Furthermore, the results reported for Germany are not matched by the results from a single other country. This illustrates again that it is important to replicate empirical results found in one data set for one country and one period of time with data from other samples (for other periods of time or other countries) using strictly comparable data and identically specified empirical models. Only results that stand this robustness test can be a sound basis for any further conclusions, and for evidence-based policy measures.
5. Concluding Remarks
This study reports for the first time estimated premia for important firm characteristics for a more intensive use of online channels for sales. For Germany, we find that firms that use online channels more intensively for their sales tend to be larger, younger, more active in exports, and more innovative, while there is no link between labor productivity and intensity of use of online channels for sales. While some of these links can be considered to be quite strong—a 1% increase in the share of online channel sales in total sales is associated with an estimated increase in firm size by 0.37%, a decrease in firm age by 0.41%, and an increase in the export share by 0.057%—this is not the case for innovation activities.
In a robustness check that used strictly comparable data from nine other European countries, namely Austria, Belgium, Denmark, Finland, France, Ireland, Luxembourg, the Netherlands, and Sweden, and identically specified empirical models, however, these results could not be replicated. The picture holds for Germany only, and it differs from country to country.
Any discussion of the reason for these cross-country differences is, however, far beyond the scope of this paper. Given that the estimated online channels sales premia are never statically significantly different from zero at a 5% error level for one firm characteristic across all countries looked at, it does not make any sense to go one step further and try to compare the size of the estimated effects across countries.

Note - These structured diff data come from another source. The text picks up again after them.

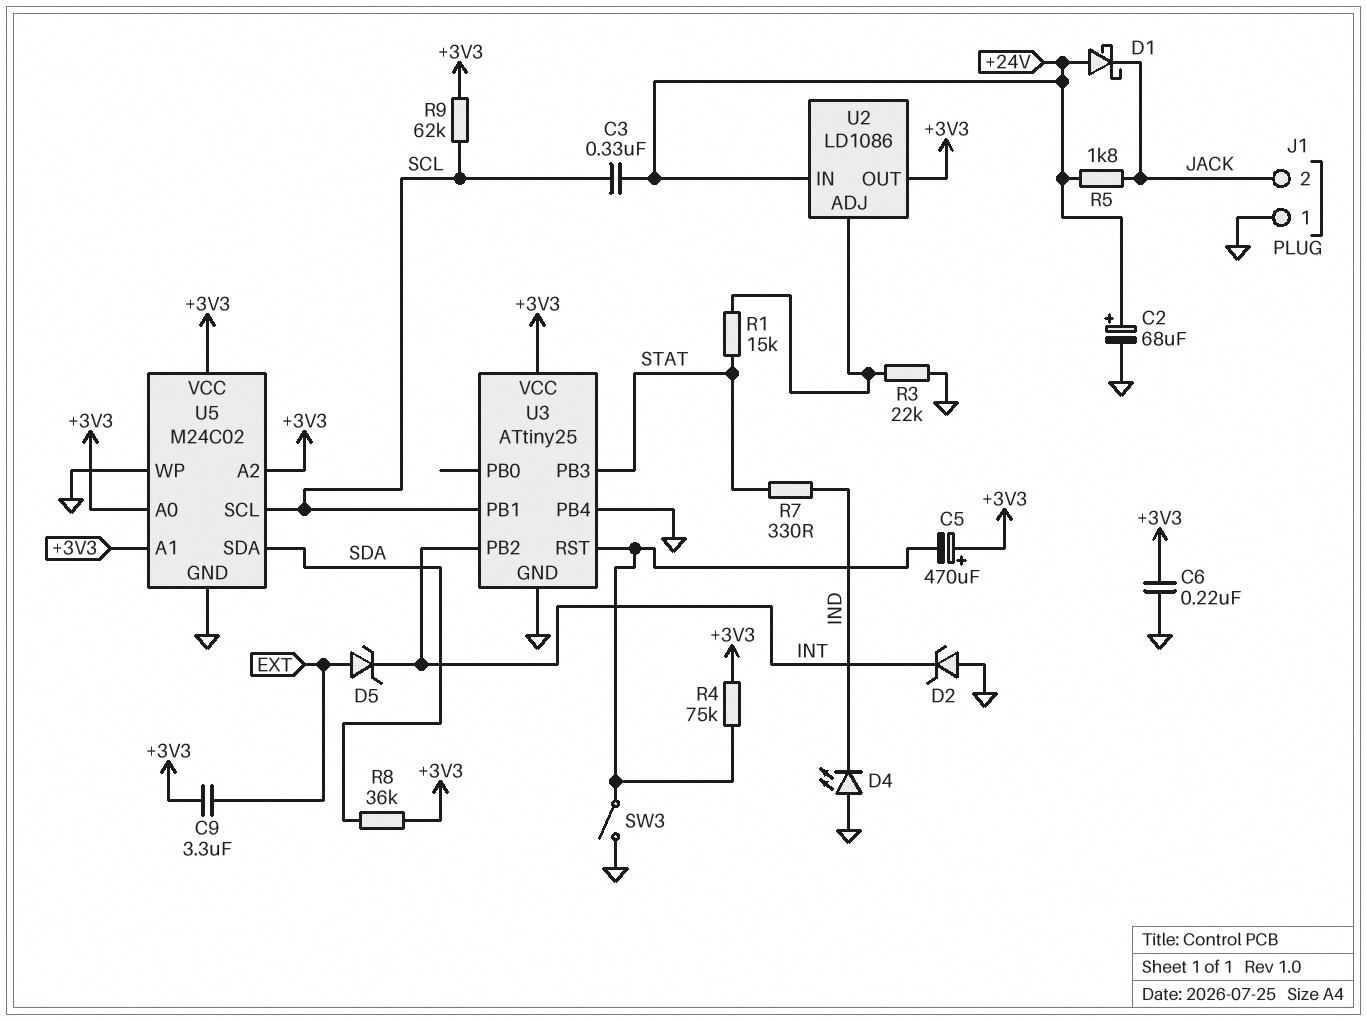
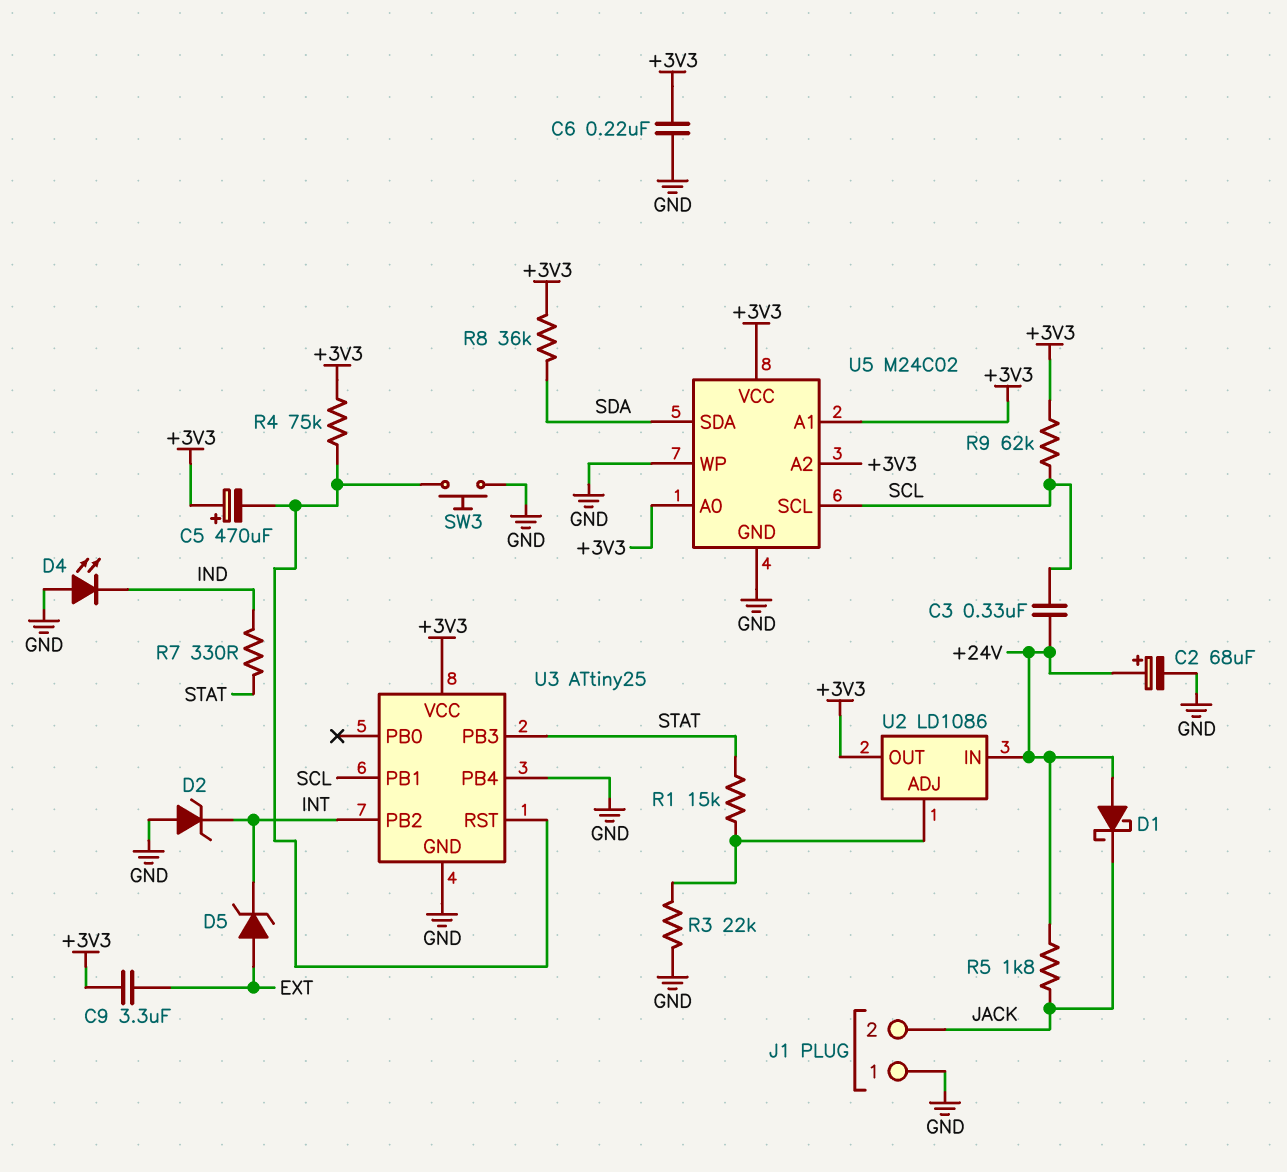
SW3: switch (GND, U3/RST) -> button (GND, U3/RST)

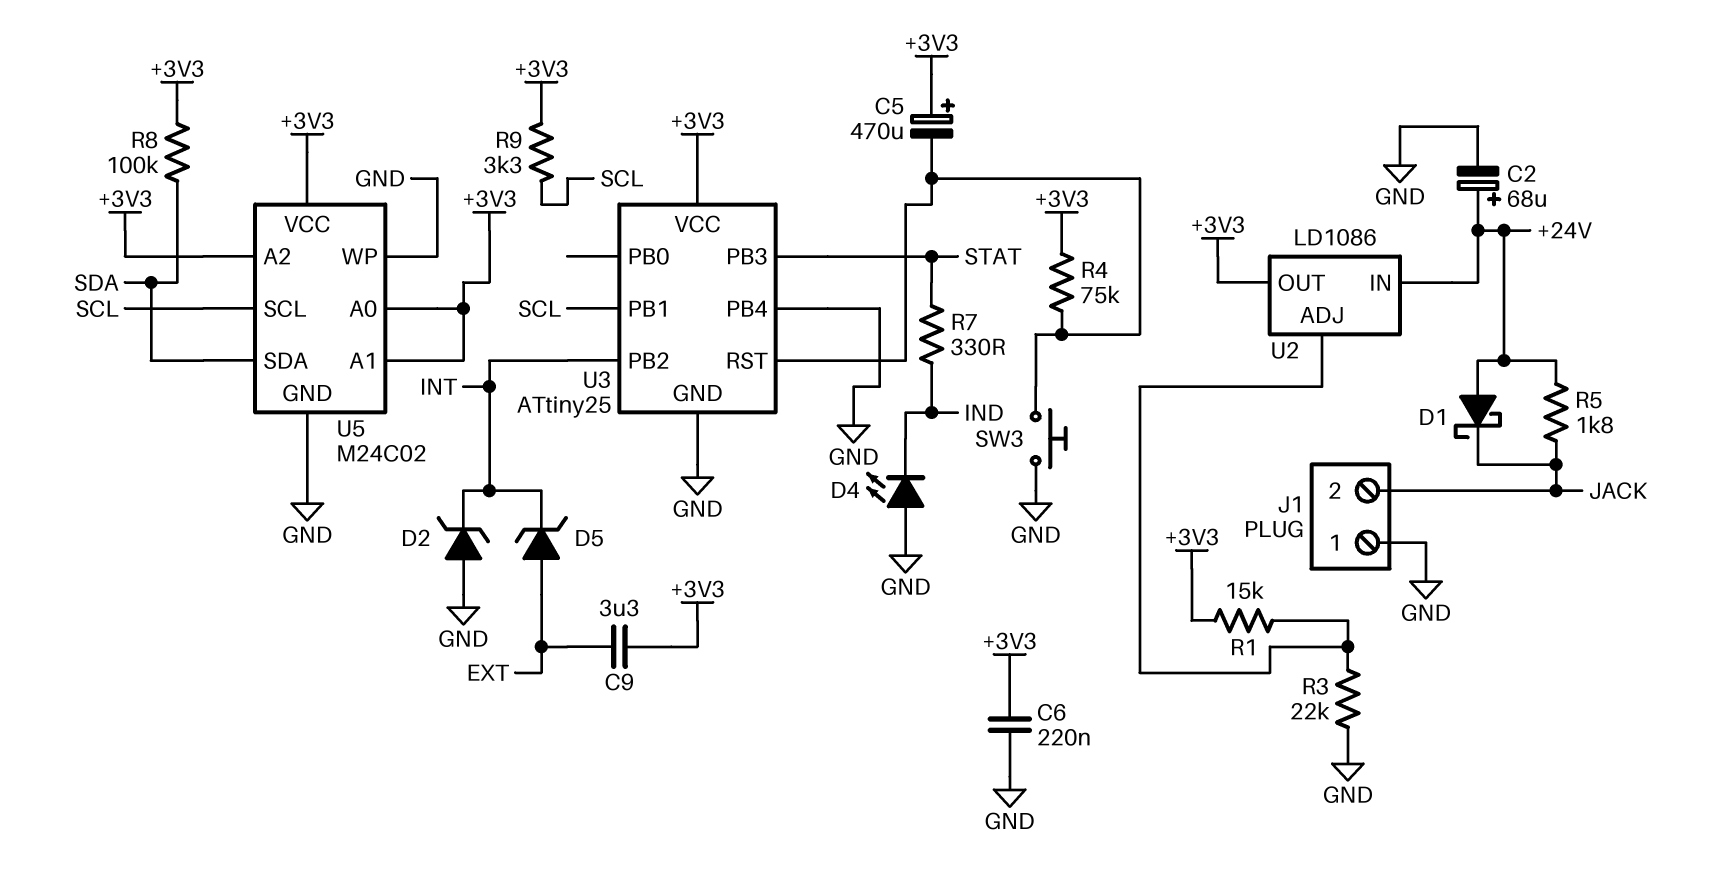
C3: 330nF (+24V, SCL) -> none
R1: 15k (STAT, U2/ADJ) -> 15k (+3V3, U2/ADJ)
R8: 36k (+3V3, SDA) -> 100k (+3V3, SDA)
R9: 62k (+3V3, SCL) -> 3.3k (+3V3, SCL)

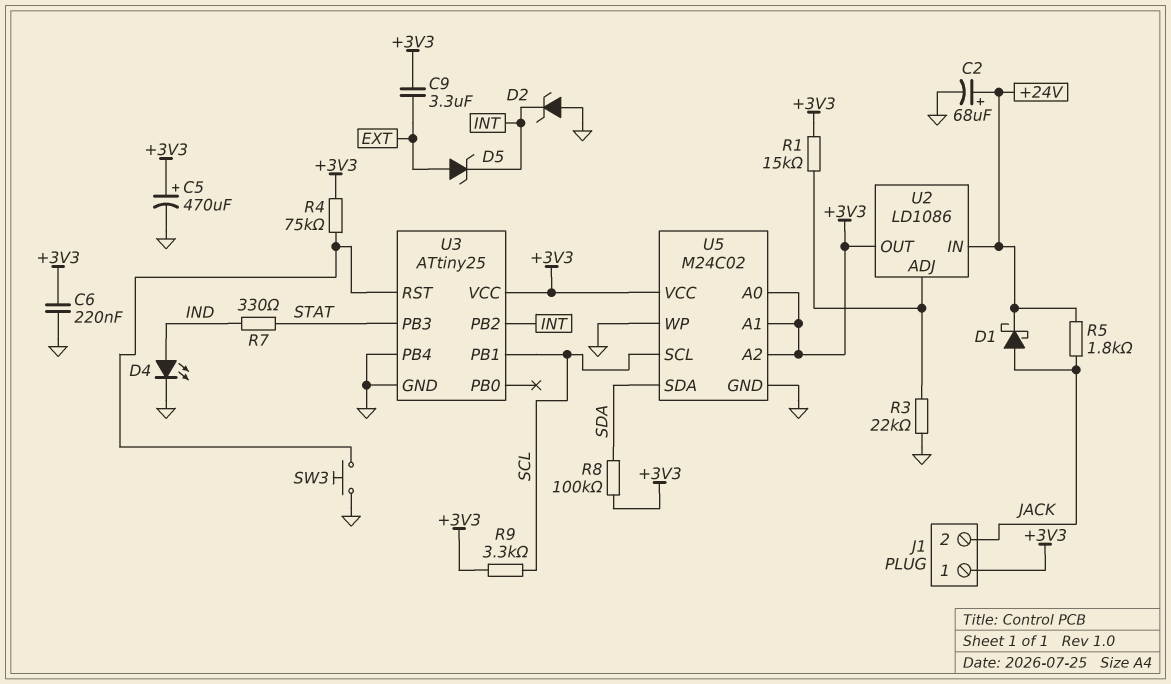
C5: 470uF (plus +3V3, minus U3/RST) -> 470uF (plus +3V3, minus GND)
D1: schottky (A +24V, K JACK) -> schottky (A JACK, K +24V)
D4: LED (A GND, K IND) -> LED (A IND, K GND)
J1 pin 1: GND -> +3V3

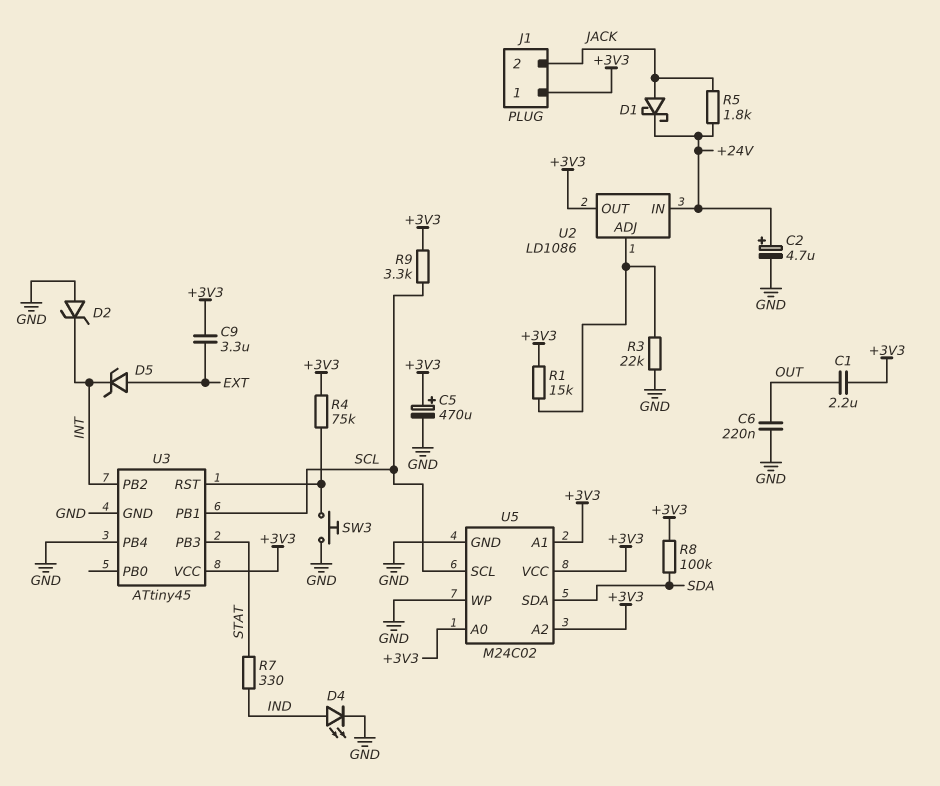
C1: none -> 2.2uF (+3V3, OUT)
C2: 68uF (plus +24V, minus GND) -> 4.7uF (plus +24V, minus GND)
C6: 220nF (+3V3, GND) -> 220nF (GND, OUT)
U3: ATtiny25 -> ATtiny45

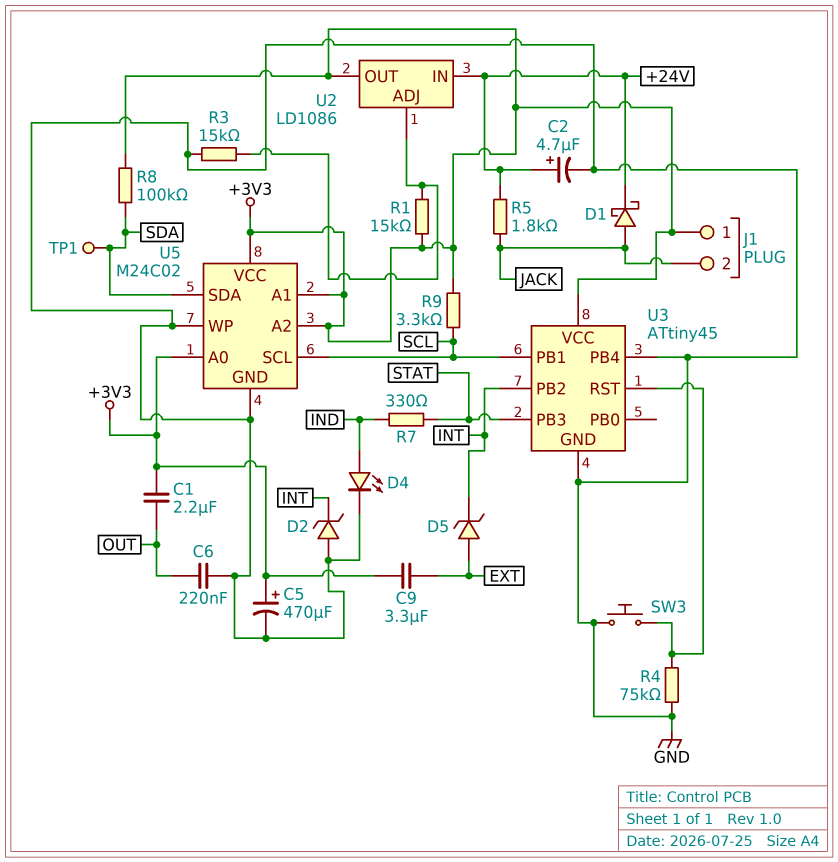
R3: 22k (GND, U2/ADJ) -> 15k (GND, U2/ADJ)
R4: 75k (+3V3, U3/RST) -> 75k (GND, U3/RST)
TP1: none -> test point (SDA)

Furthermore, it is an open question (that is investigated at length in the literature where exporter premia are discussed) whether the premia reported for German firms are due to self-selection of firms into online channel sales or whether they are the effect of using online channel sales more intensively. For example, do larger firms use online channels more intensively (because they can deals more easily with the fixed costs associated with setting up and maintaining an online shop) or does the use of online channels for sales help firms to grow and become larger firms? Or are both of these possible directions of the observed positive link between firm size and the intensity of the use of online channel sales important? This issue cannot be investigated with the cross section data at hand. To answer this important question, longitudinal data for firms are needed that cover several years and that include a sufficiently large number of firms with various intensities of the use of online channels for sales over time. To the best of my knowledge such data are not available as of today. Let us collect it!